Saturday, March 16, 2013

New York Music

New York seems to be full of music tonight.  I assume the St. Patrick's day serenaders are in voice somewhere as the Irish release their pet snakes on the new world as vengeance for the potato.  But we were otherwise occupied; we took the subway from Murray Hill to Lincoln  Center, passing within earshot of  at least three buskers.   At Grand Central, there was a sort of Neo-Dixieland band with a strong beat, old guys who looked like they had been working together for years.  On the shuttle was a young guy unsubtle in his solicitation for money.  He said it was his first time; the guy next to me muttered "you're lying," and I think the guy next to me was right: the kid had pretty good R&B chops.  The woman across from me began to hum along and for a moment I thought I was watching the beginning of a flash mob, but no such luck.

At Times Square there was a steel drummer, loud enough to fill the  the tube up to 50th Street except he seemed to be suffering from some kind of mechanical function that was crimping his style.

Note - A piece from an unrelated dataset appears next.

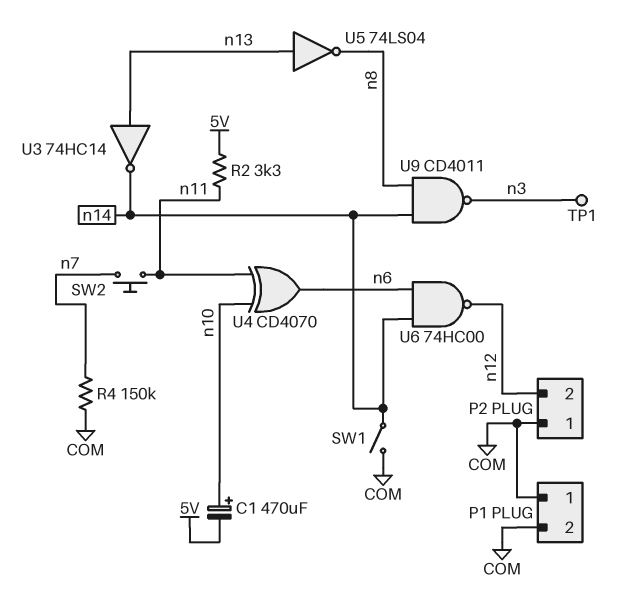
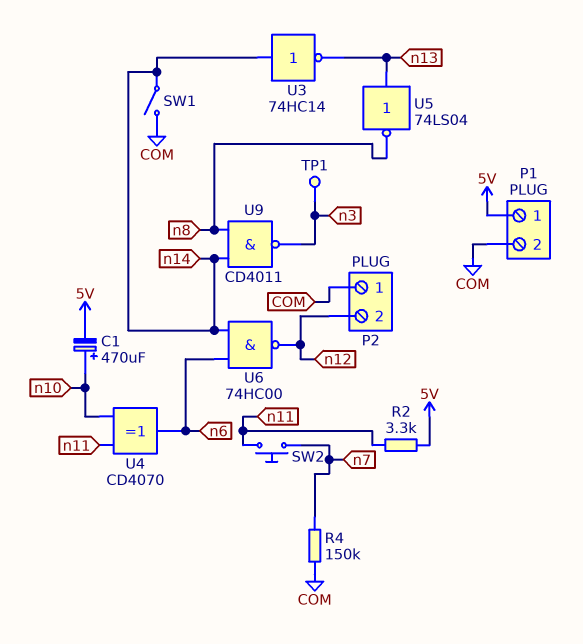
P1 pin 1: COM -> 5V
U3: NOT 74HC14 (in n13, out n14) -> NOT 74HC14 (in n14, out n13)

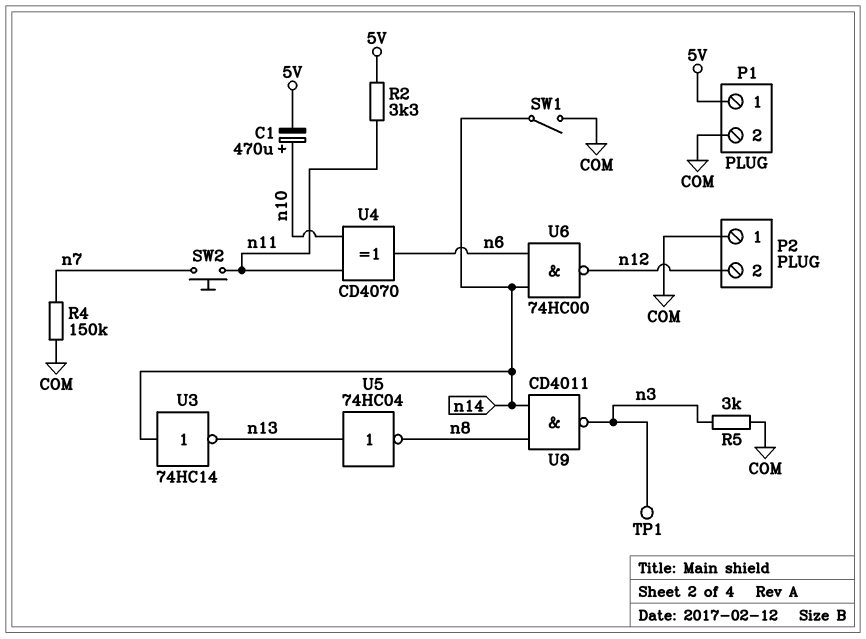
R5: none -> 3k (COM, n3)
U5: NOT 74LS04 (in n13, out n8) -> NOT 74HC04 (in n13, out n8)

All this was prep for the destination stop: Lincoln Center, to take in Alan Gilbert's presentation of the Bach's B Minor Mass.  This is one of those pieces of music that took the top of my head off when I first heard it in college--Hermann Scherchen, though I can't remember which orchestra (here is an old Scherchen although I don't think it is the one I remember--date is to late).  Anyway, imagine my surprise when I learned a couple of years later that it was a like, you know,  mass (I had grown up among Catholics but I never got the memo)

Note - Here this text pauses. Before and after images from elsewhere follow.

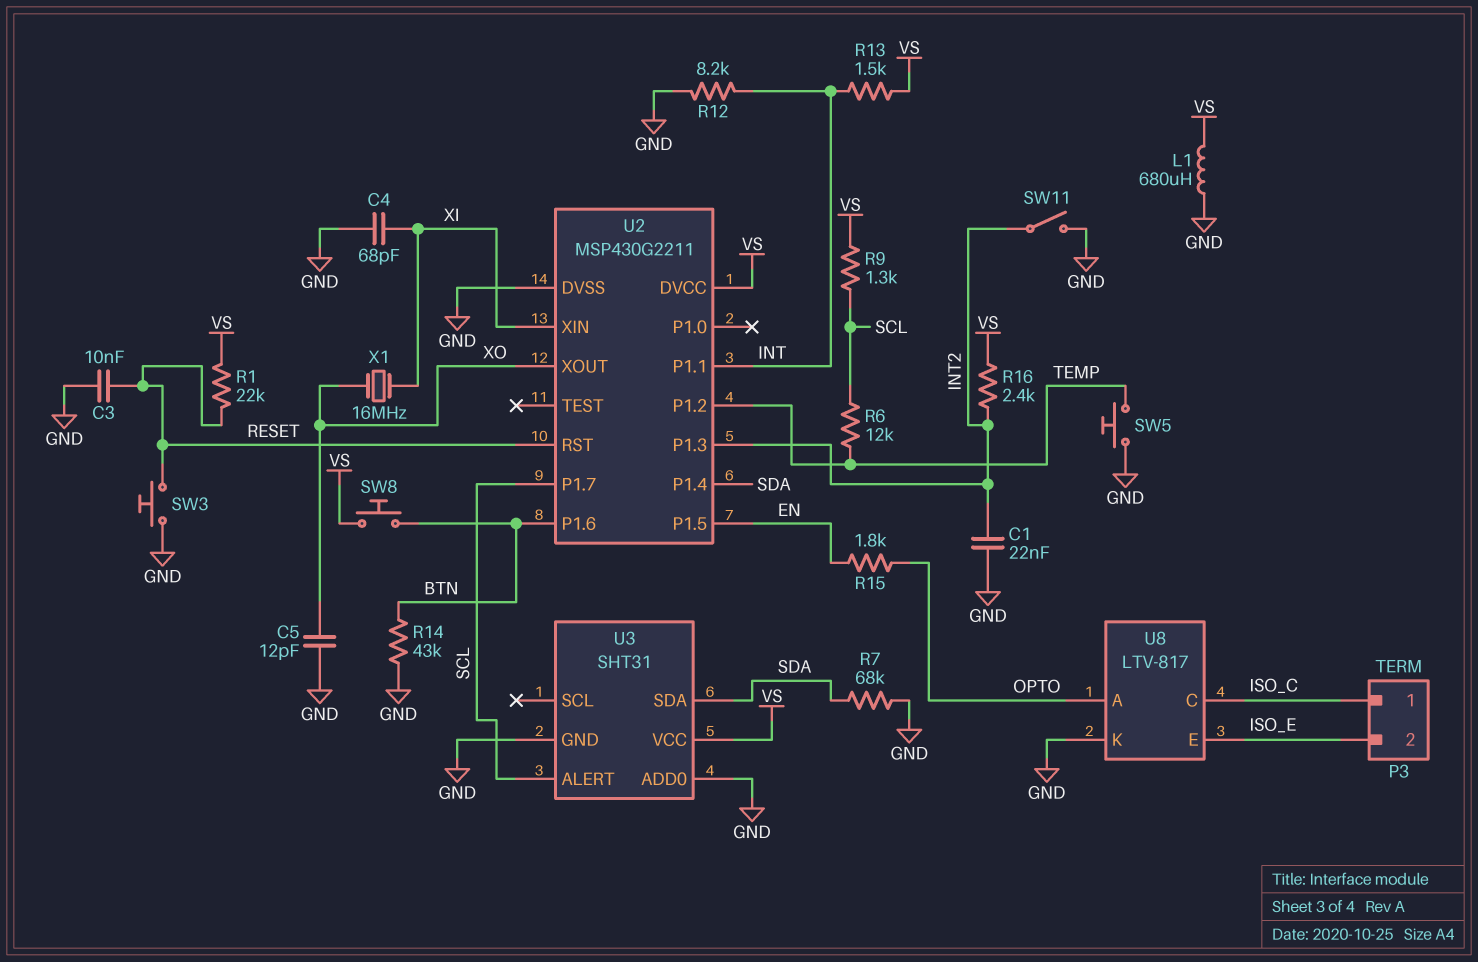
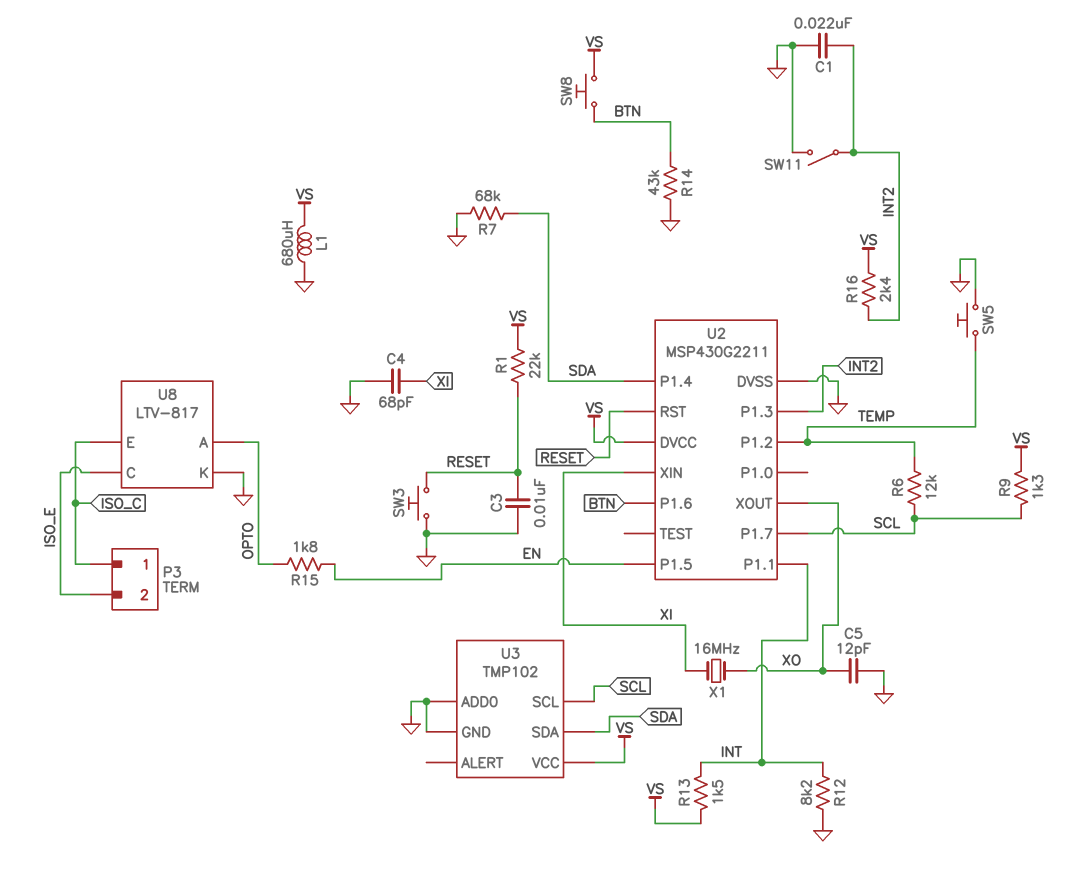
U3: SHT31 -> TMP102
U3 pin ALERT: SCL -> none
U3 pin SCL: none -> SCL
U8 pin C: ISO_C -> ISO_E
U8 pin E: ISO_E -> ISO_C

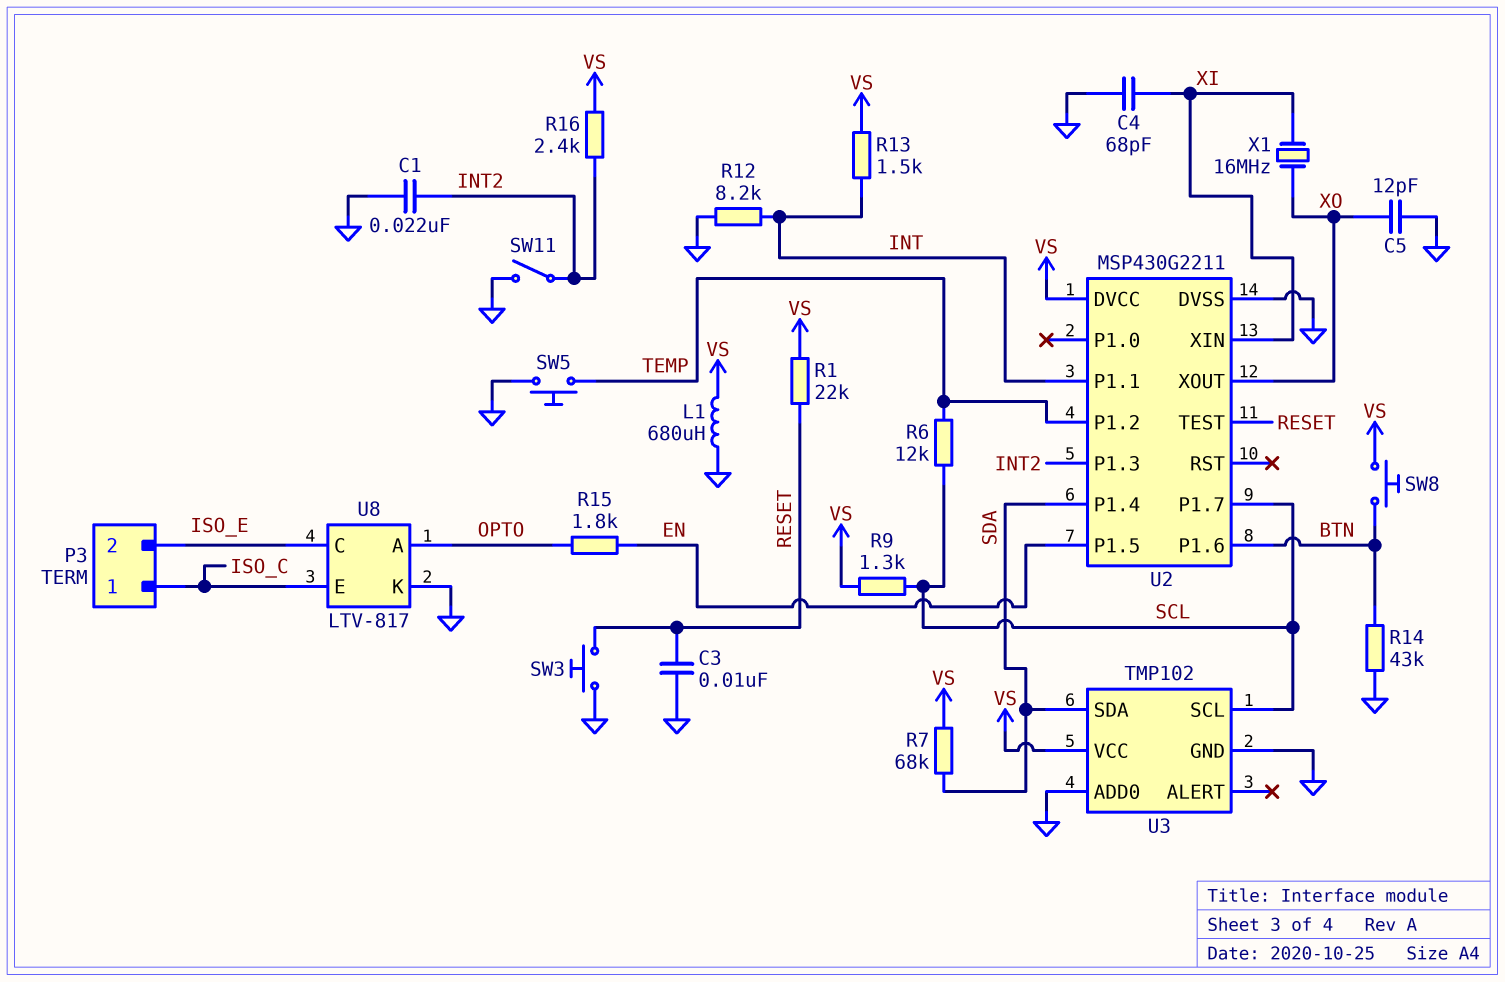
R7: 68k (GND, SDA) -> 68k (SDA, VS)
U2 pin RST: RESET -> none
U2 pin TEST: none -> RESET

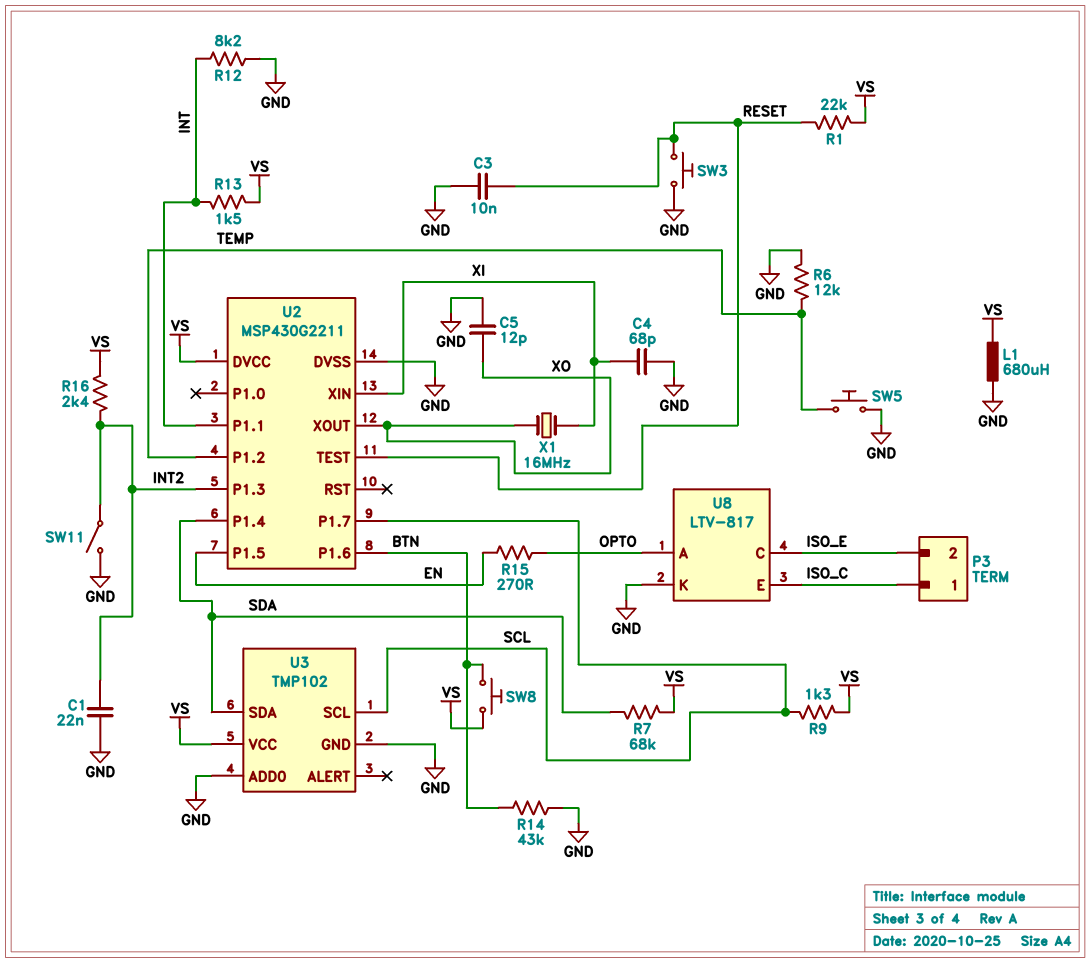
R6: 12k (SCL, TEMP) -> 12k (GND, TEMP)
R15: 1.8k (EN, OPTO) -> 270 (EN, OPTO)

By his own account, Gilbert is trying to do something a little different with Bach these days--trying to move away from the austere, somewhat fussy "early music" purity that I grew up on (and loved, or love).  Gilbert has ideal equipment to work with: a fine orchestra and a first-class chorus, and for the Mass four topnotch soloists.  At the end, I'd have to say it didn't quite work: energetic and accessible but somewhat deficient in majesty and awe.  Call me a fogey but I like my Bach with majesty and awe.  Energy and accessibility we can leave to the buskers.

Of whom speaking, we saw four or five more on the trip  home, including a woman trying mightily to mount a disco act with two pre-schoolers.  At 10:30 at night.  Hope the kids had had naps.  Mama too.